OPERATIONAL SAFETY VERIFICATION (UNITS 3 AND 2) (71707)
The inspectors routinely toured the facility during normal and backshift hours to assess general plant and equipment conditions, housekeeping, and adherence to fire protection, security, and radiological control measures. Ongoing work activities were monitored to verify that they were being conducted in accordance with approved administrative technical procedures and that proper communications with the control room (CR) staff had been established.
The inspector observed valve, instrument, and electrical equipment lineups in the field to ensure that they were consistent with system operability requirements and operating procedures.
During tours of the control room, the inspectors verified proper staffing, access control, and operator attentiveness. Adherence to procedures and limiting conditions for operations were evaluated. The inspectors examined equipment lineup and operability, instrument traces, and status of control room annunicators.

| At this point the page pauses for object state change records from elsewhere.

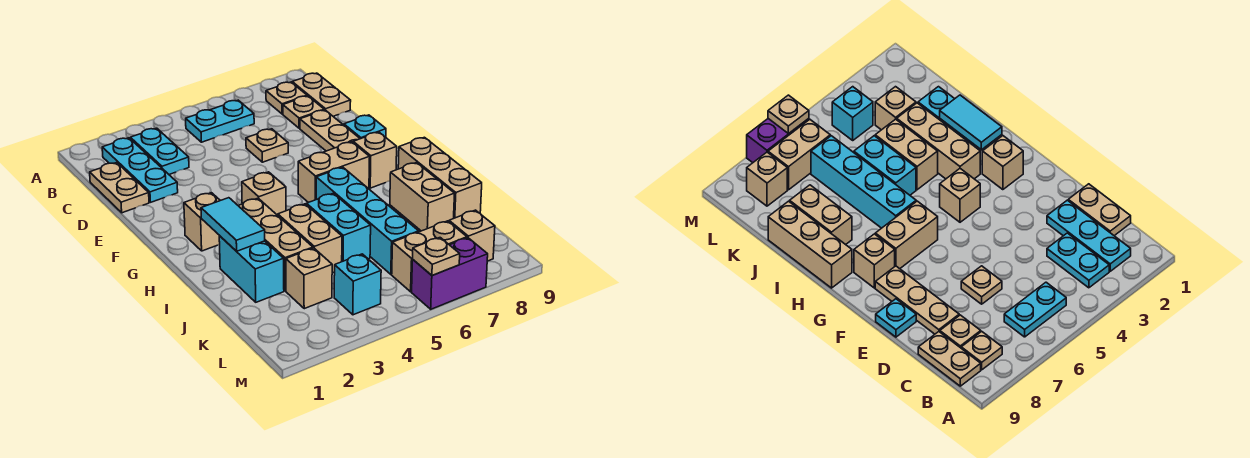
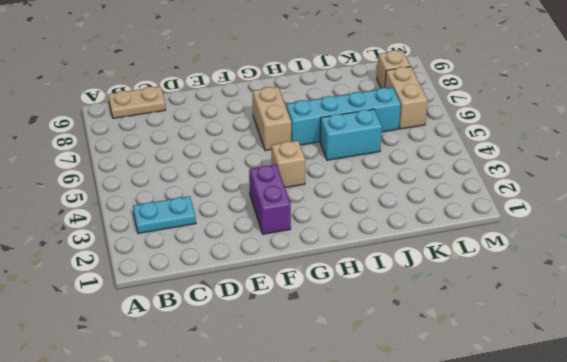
purple brick F2:F3 level 1 -> purple brick M6:M7 level 1
none -> cyan plate B2:D2 level 1
none -> cyan plate B5:B6 level 1
none -> tan plate B8 level 1

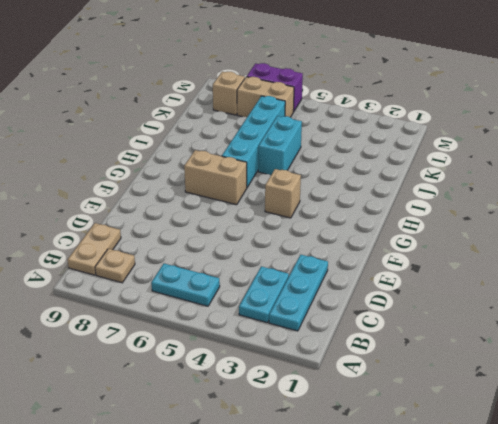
none -> tan plate C1:D1 level 1
none -> tan plate C8 level 1
none -> tan plate D6 level 1

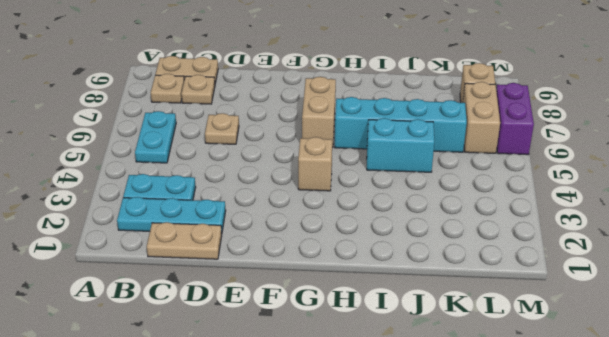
none -> tan plate D8:F8 level 1
none -> cyan plate E9 level 1
none -> tan brick G2 level 1

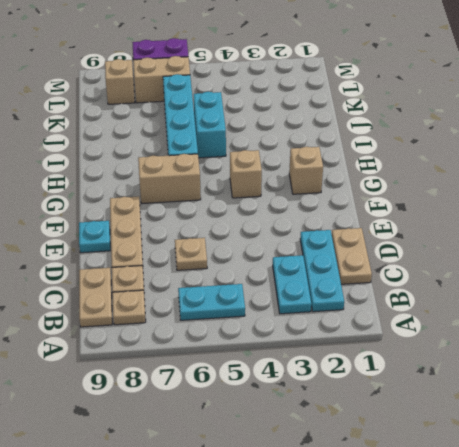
none -> tan brick G8 level 1
none -> tan brick H3:J3 level 1
none -> tan brick H9:J9 level 1

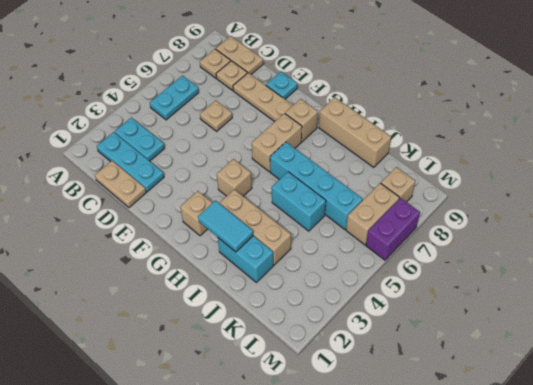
none -> tan brick I4:J4 level 1
none -> tan brick I8:J8 level 1
none -> tan brick K3 level 1

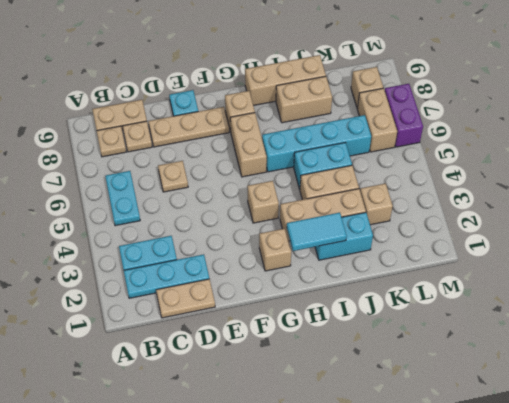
none -> cyan brick L4 level 1
none -> tan plate M6 level 2

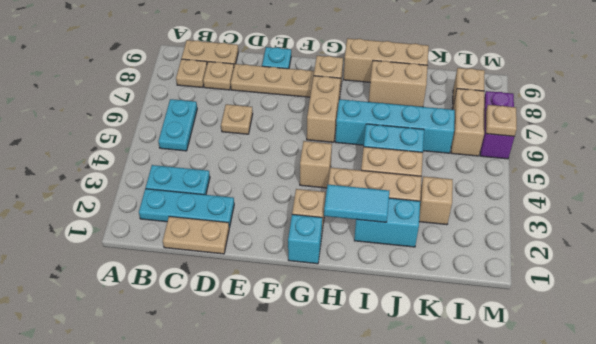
cyan brick G1 level 1 -> cyan brick L4 level 1

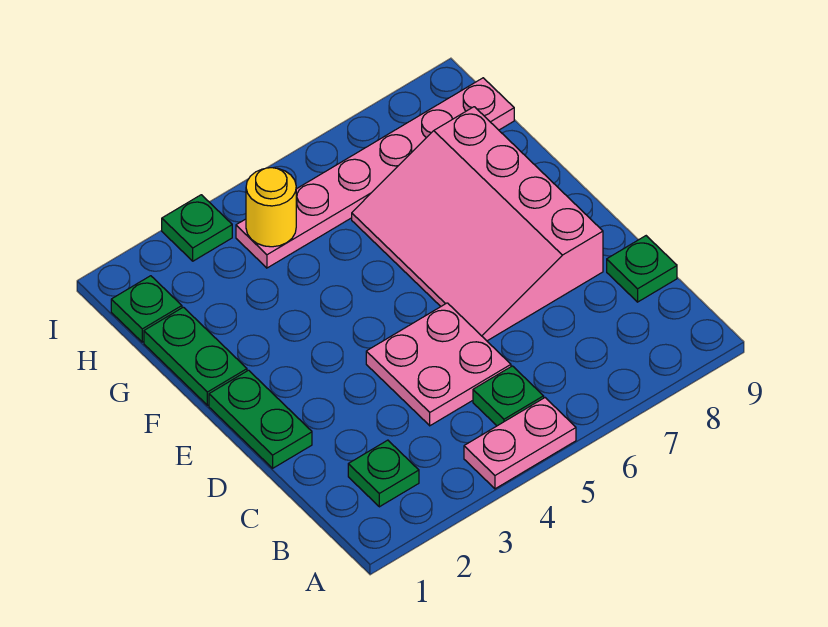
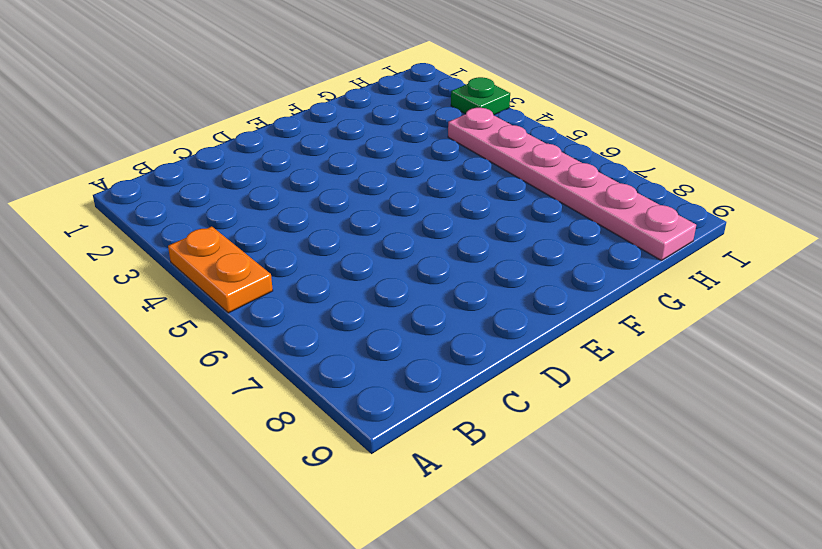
orange plate A4:A5 level 1 -> pink plate A4:A5 level 1
none -> green plate B2 level 1
none -> green plate B5 level 1
none -> pink plate C4:D5 level 1

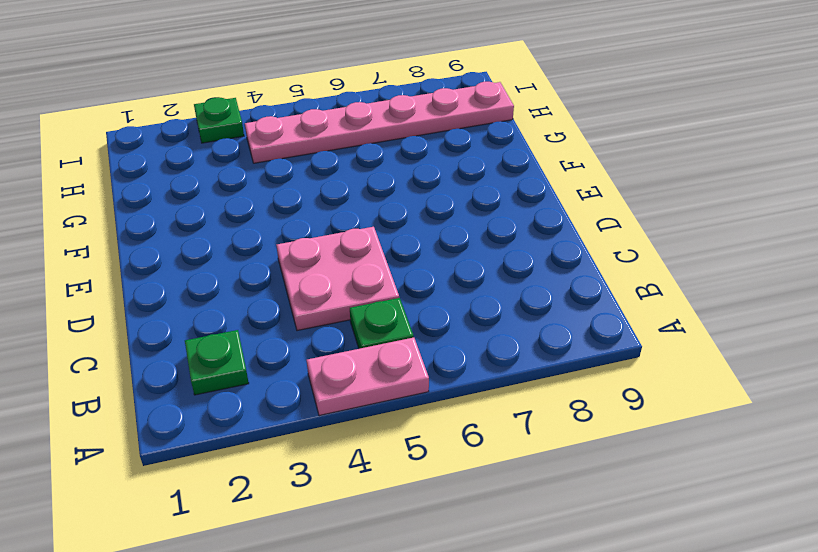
none -> green plate C9 level 1
none -> green plate D1:E1 level 1
none -> pink slope D6:G8 level 1 top 8

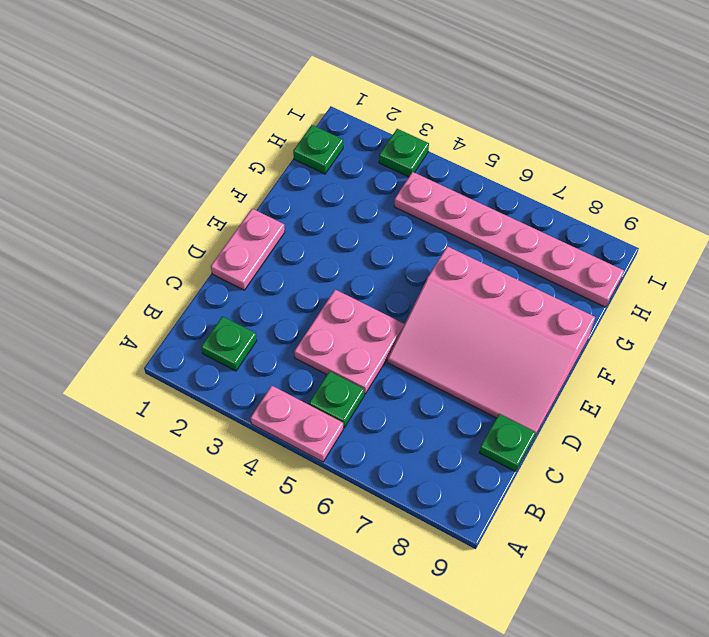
pink plate D1:E1 level 1 -> green plate D1:E1 level 1
pink slope D6:F9 level 1 top F -> pink slope D6:G8 level 1 top 8
none -> green plate F1:G1 level 1
none -> yellow round brick H4 level 2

Various control room logs and other available licensee documentation were reviewed.
After the last Unit 2 refueling outage (2R7), which ended in November 1989, the average leakage to the quench tank increased from 0.15 gpm to 0.40 gpm.
Since March 1990, leakage has averaged between 0.40 and 0.50 gpm with no increasing trend.
The licensee determined that the major portion of quench tank inleakage resulted from the pressurizer code safety relief valves.
Refurbished relief valves were installed in Outage 2R7.
Leakage from the relief valve (s) has been experienced during previous fuel cycles. The licensee has initiated several long-term action items to address and resolve the issue of pressurizer relief valve leakage.
The inspector questioned the licensee to determine if a maximum pressurizer relief valve leakage value which considered available pressurizer heater capacity had been established.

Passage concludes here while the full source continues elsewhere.